Repairs can certainly help prolong the life of an appliance or system, but Leggett says don’t put too much faith into what the seller says. Often, sellers have resorted to cheap repairs on expensive systems and appliances that really needed to be replaced instead.
“We frequently find heat pumps that have interior and exterior components that do not have the same age or efficiency,” Legett says. “These systems will fail.”
It’s all too easy for home buyers to find themselves at the very top of their budget when making an offer on a property, especially when homes are routinely selling for above their asking prices.
But Leggett reminds buyers that when they waive an inspection, they could soon be faced with major expenses that they can no longer afford now that their cushion for renovations has all but disappeared with a higher offer.
Atwood says that in a market where houses routinely sell for above asking price, you’ll need to factor up to an additional 10 percent of the purchase price for necessary fixes. He recommends asking yourself this question when purchasing a home: “What’s the maximum liability I can take on a house that I’m not doing an inspection on?” and consider that when making an offer on a home
If a buyer does decide to waive the home inspection contingency, they must get a seller’s disclosure, says Walter Kunstmann of ASC Home Inspections in Colorado Springs, Colo., who is also a Strategic Real Estate Advisor at Real Estate Bees. “To waive an inspection is to waive all negotiating power for any cost of repairs,” he says.
For all conditions that are disclosed, there must be receipts or other evidence of servicing as part of the terms of purchase.
It’s important to know that even with a disclosure, buyers aren’t guaranteed everything is perfect; more often than not, there’s something that needs to be fixed.
“We refer to a Seller’s Disclosure as “The Book of Lies” because they are so frequently incorrect,” says Leggett.
Aside from a home insurance policy, Leggett recommends that homeowners purchase a warranty that covers—with limitations and exclusions—their home systems and appliances.
“It may not cover replacement of systems that are beyond their life expectancy or improperly installed,” Leggett mentions as an example. Still, it’s a good move, especially for first-timers.

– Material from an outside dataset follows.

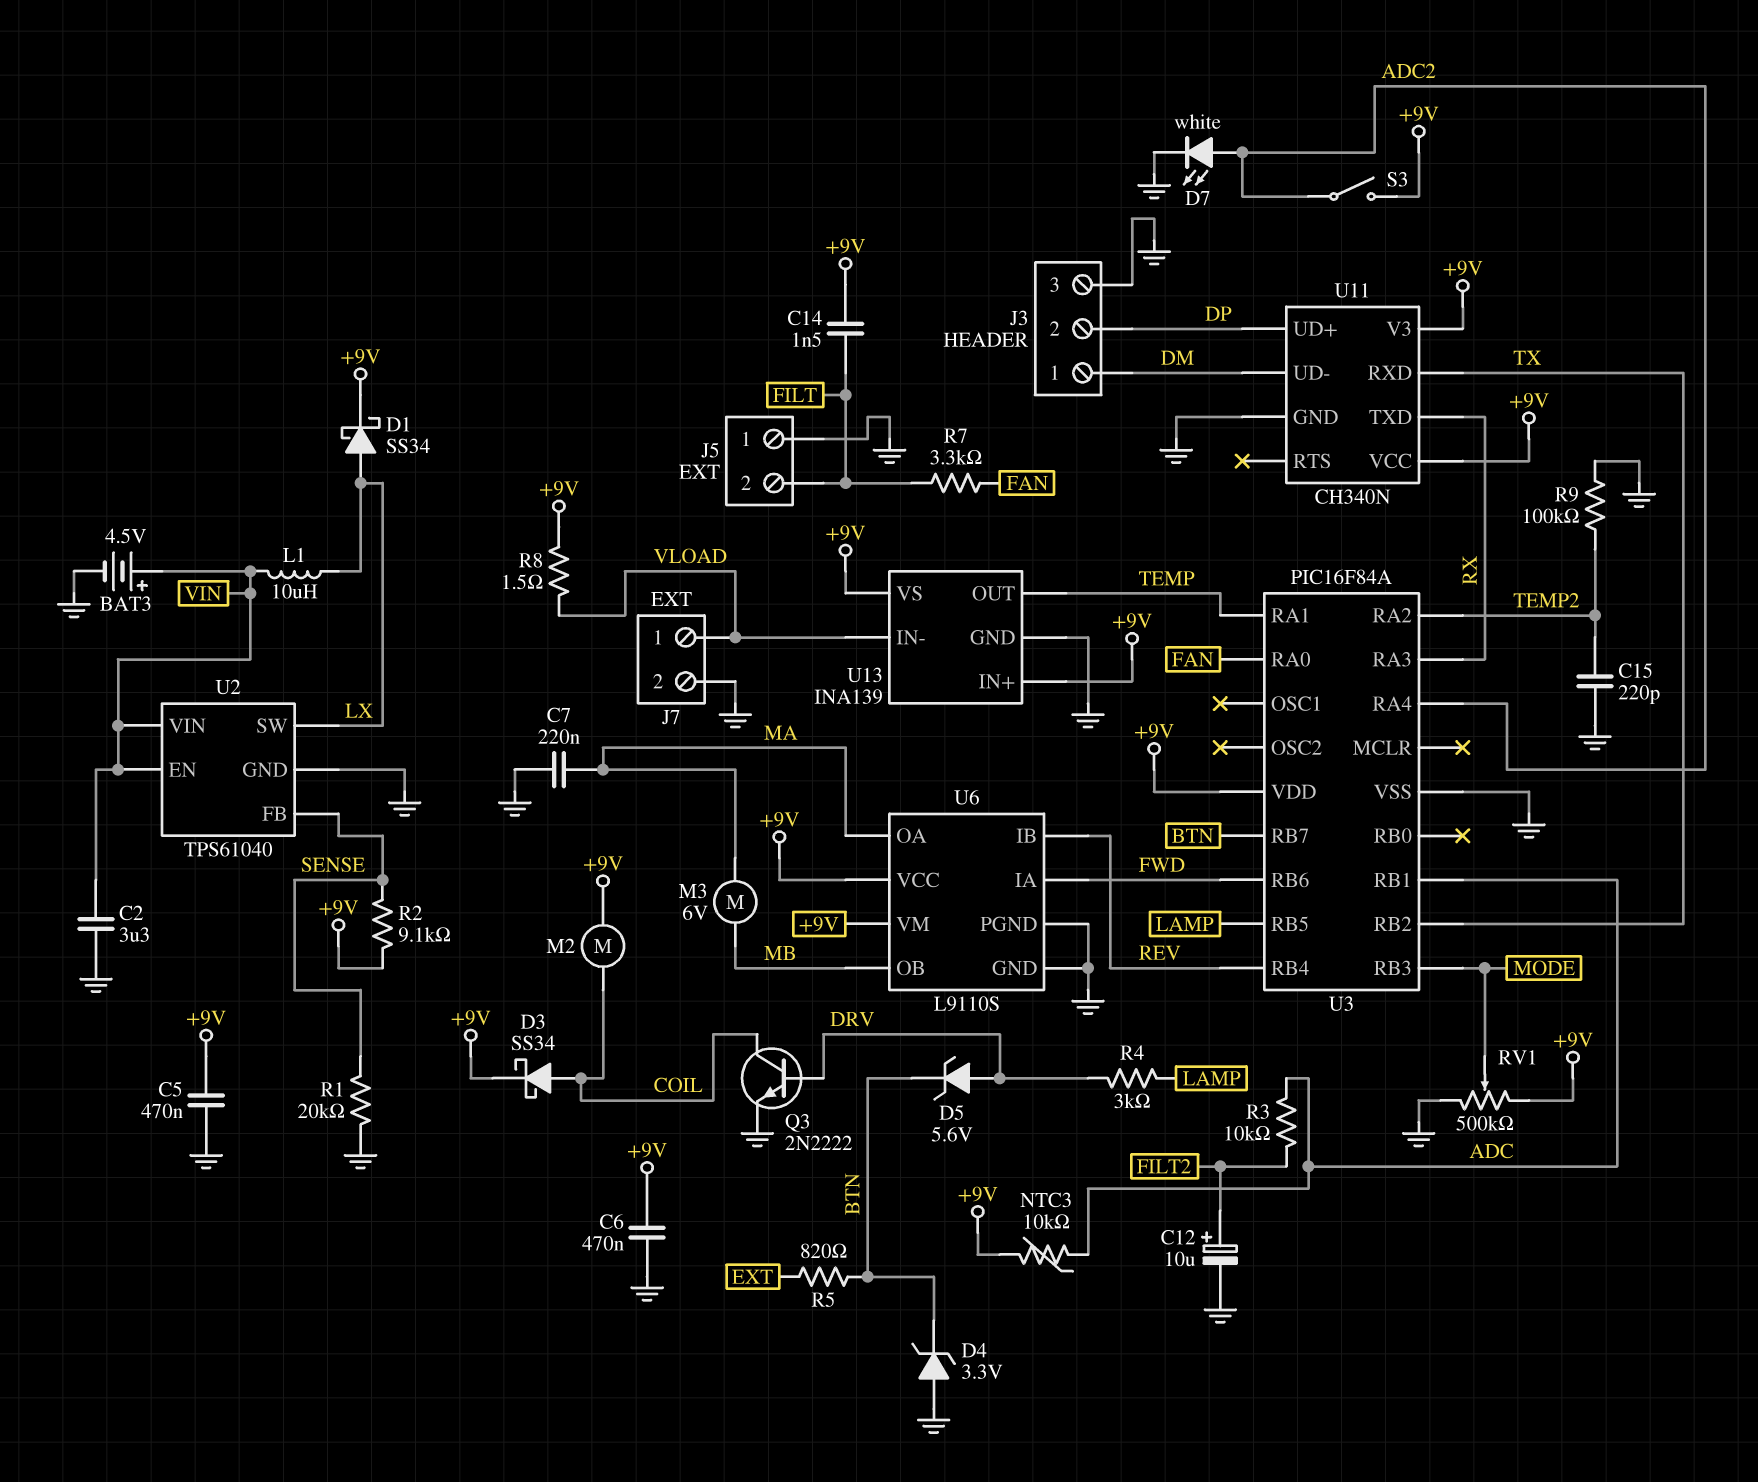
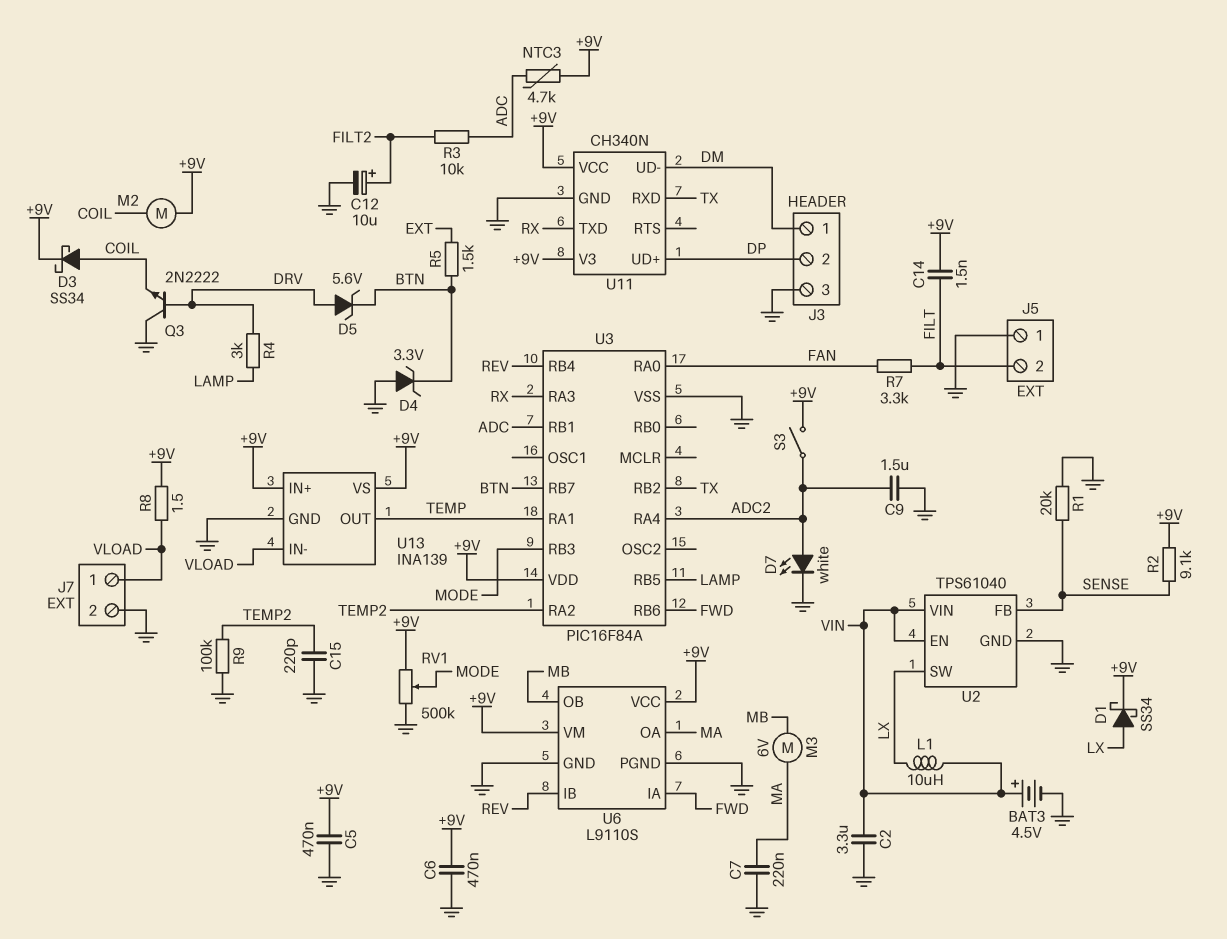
C9: none -> 1.5uF (ADC2, GND)
NTC3: 10k (+9V, ADC) -> 4.7k (+9V, ADC)
Q3: NPN 2N2222 (B DRV, C COIL, E GND) -> NPN 2N2222 (B DRV, C GND, E COIL)
R5: 820 (BTN, EXT) -> 1.5k (BTN, EXT)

“First-time home buyers may not understand how to operate their home and can miss important information that inspectors provide on known safety issues and life expectancies,” Leggett says.
Purchasing a property is a huge decision, and the home inspection is meant to make it easier for the buyer. Removing it as a contingency sets the buyer up for an even harder decision, especially when buyer’s remorse is very much a possibility—and far worse with a home than it is with a car or some other hefty purchase.
“Home inspections should not be used just to beat up a seller on price or to renegotiate a contract,” Leggett says. “They are best used to understand the current condition of the home, to find major defects and safety issues and to forecast the cost of ownership.”
Especially in a market where the seller stands to benefit far more than the buyer, there is one person who is on the side of the buyer. “Let’s also not forget the home inspector is the only person that truly works for the buyer,” he says.
Atwood continues to recommend that his clients keep the inspection contingency as part of their offer. He’s seeing contingencies come back into play for buyers as the real estate market starts to cool. Should the seller decline a good offer with an inspection contingency, Atwood says,“It’s probably for good reason that they don’t want you to have an inspection.”